#### [Task requirements]
Report how many lines of the entries below contain the word "added", and nothing more.

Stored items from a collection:
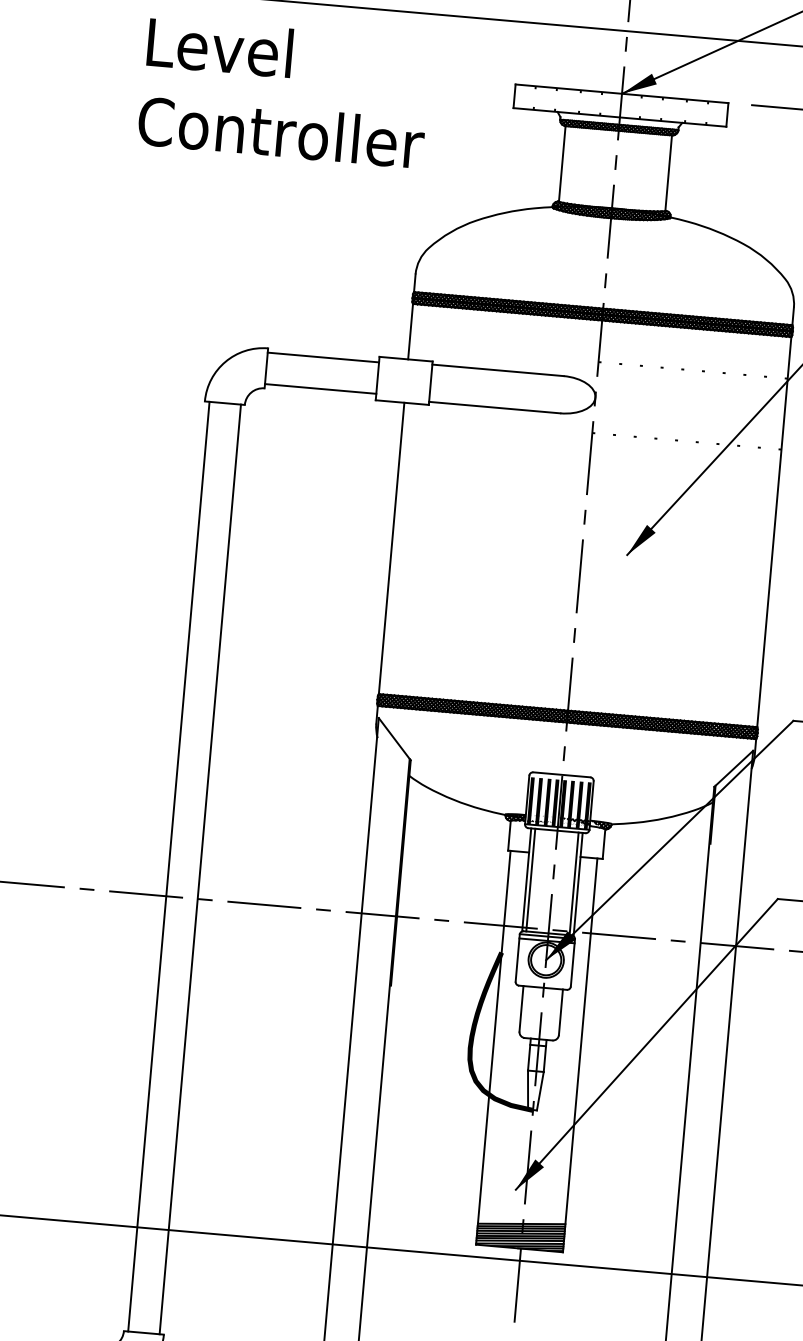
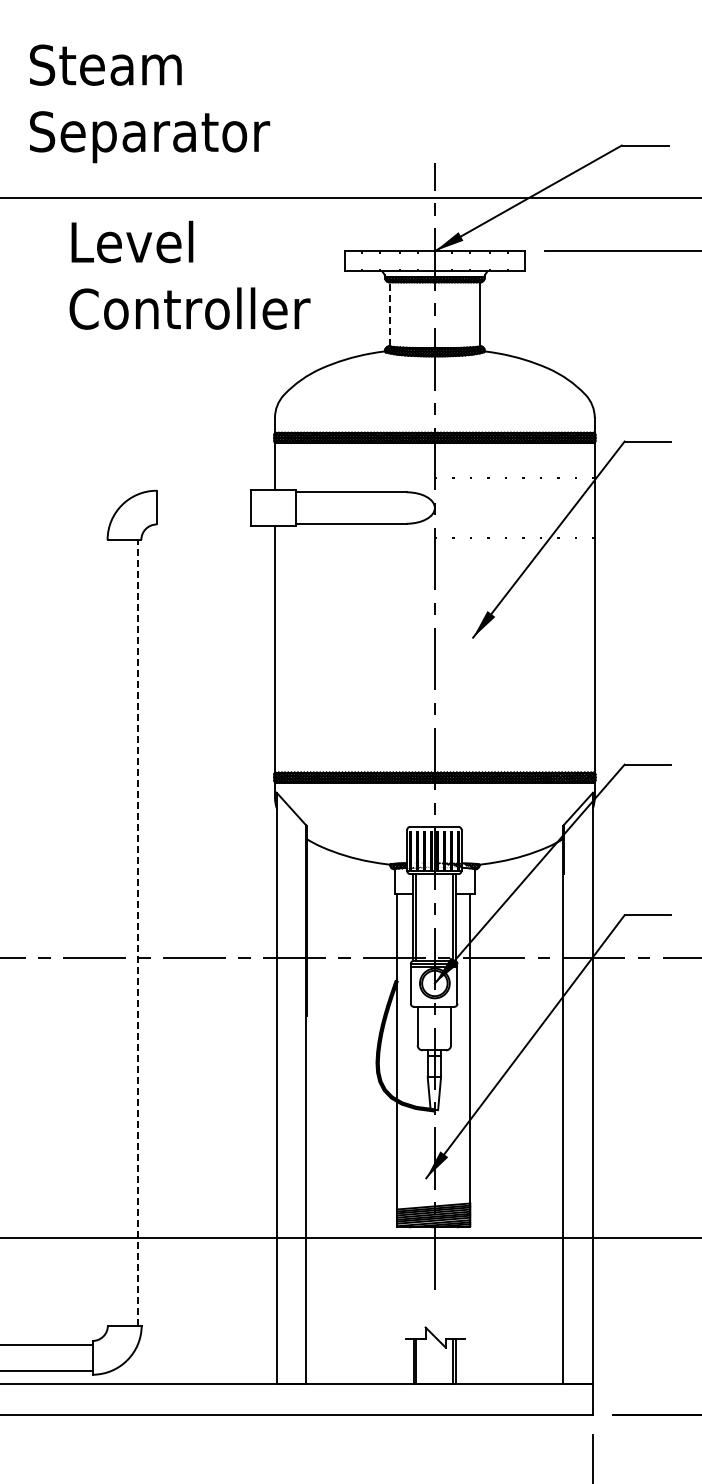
text: (284, 92) -> (189, 274), moved
line: (561, 163) -> (389, 314), solid -> dashed
line: (323, 357) -> (203, 494), removed
line: (320, 388) -> (203, 520), removed
line: (168, 866) -> (111, 932), removed
line: (200, 869) -> (138, 932), solid -> dashed

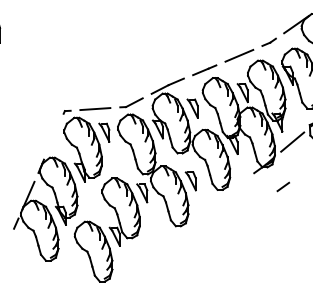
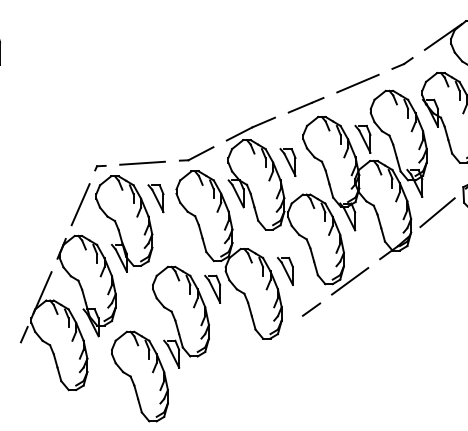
line: (53, 136) -> (79, 204), added
line: (282, 186) -> (310, 308), moved
line: (234, 187) -> (350, 280), added

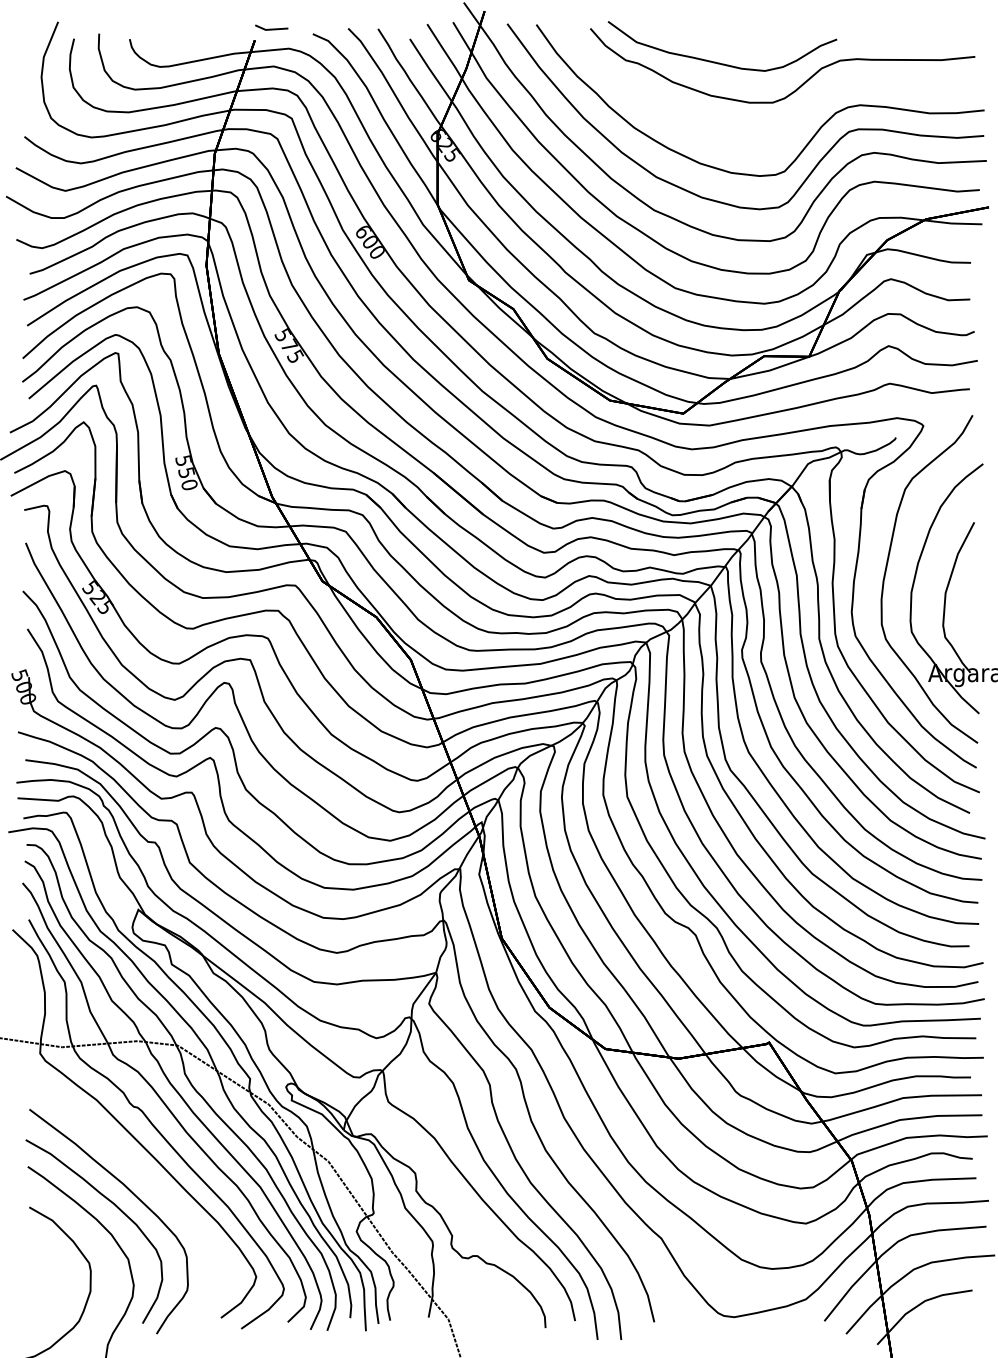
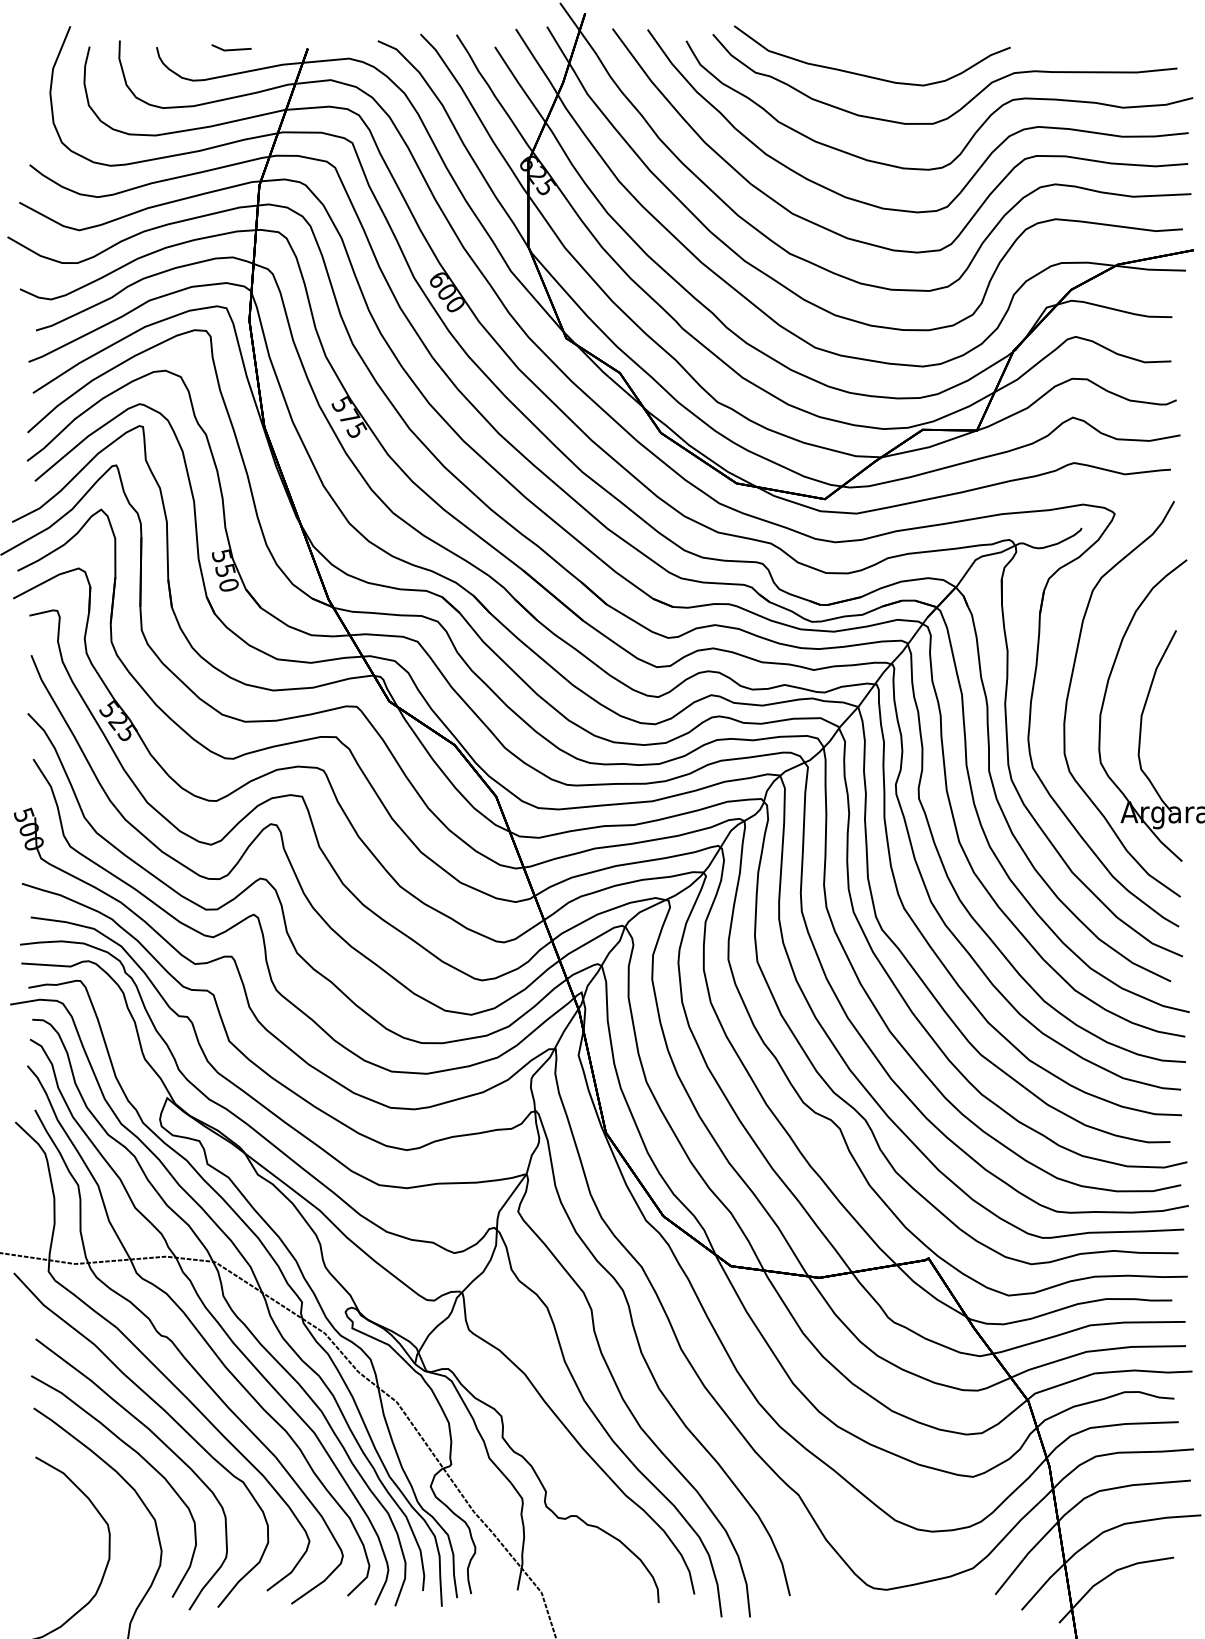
line: (271, 28) -> (231, 48), moved
curve: (806, 110) -> (973, 133), added
curve: (137, 1171) -> (166, 1413), added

#### [Task response]
4